Because of her artful, patient approach, the situation moved from a potential conflict to an agreement through shared insight. Meyers credits her earlier experiences working in education with teaching her how to handle conflict well.

“In my prior life as an educator and an administrator, I took a lot of continuing education courses in collaboration and conflict management, how do you do it. We did a lot with how people learn different ways, handle conflict different ways; and how do you get the—you know, the flamingos who put their heads in the ground—how do you get them to bring their heads up. So we did a lot of that kind of training as administrators, because you deal with a lot of conflict when you’re in public education. And so we did a lot of training on that, which I brought to the parish with me.”

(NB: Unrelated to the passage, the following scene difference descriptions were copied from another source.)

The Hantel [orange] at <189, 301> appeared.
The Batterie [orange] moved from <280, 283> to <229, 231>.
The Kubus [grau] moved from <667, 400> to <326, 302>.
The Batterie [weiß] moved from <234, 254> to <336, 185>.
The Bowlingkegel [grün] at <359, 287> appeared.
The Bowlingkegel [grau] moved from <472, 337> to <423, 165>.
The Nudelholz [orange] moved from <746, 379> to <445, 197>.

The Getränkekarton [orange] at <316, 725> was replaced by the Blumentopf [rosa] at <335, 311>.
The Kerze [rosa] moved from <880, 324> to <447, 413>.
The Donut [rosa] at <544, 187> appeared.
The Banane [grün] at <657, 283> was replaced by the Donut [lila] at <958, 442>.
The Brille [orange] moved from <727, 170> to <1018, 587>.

In her previous assignment in ordained ministry (her first after seminary), Meyers benefited from solid mentoring by one of the several clergy on staff. He coached her on how to manage that church’s economically diverse congregation, where extremely successful businessmen regularly crossed paths with homeless people.

“We would talk through, ‘Well, how do you think you can get them to do this?’ There were some things that we wanted to get them involved in that were really hard, and he would handle it, and then he’d say, ‘Now what’d you think about the way I handled that—what would you do differently?’ And I learned a lot from that; I learned a lot. He would also put me on the spot sometimes, and he would later say, ‘How did you feel about that, when I did that to you?’ I said ‘I had to think real fast what I was going to do and how was I going to respond.’ He said ‘Well, this is what happens to you in the parish.’ And so that was a real good mentoring situation.”

Meyers is a good example of a relatively new ordained minister who was able to draw on strengths, skills, and habits she formed in a prior career, and who benefited from clear, thoughtful mentoring from a non-defensive supervisor. Not everyone comes into ordained ministry with the gifts and strengths Meyers gained.

She believes that if more new clergy could benefit from the kinds of mentors that she has had, more would stay in ordained ministry long-term. She sees it as a serious problem that so many seminary graduates go right into congregations without a system of mentoring in place.

“After you are placed, it’s up to whoever you’re with. To me that’s really tragic. I really believe that’s part of the reason we lose so many pastors in the first five years, because if they had a good strong mentor or a good strong confidante, I think we would retain pastors a lot longer.”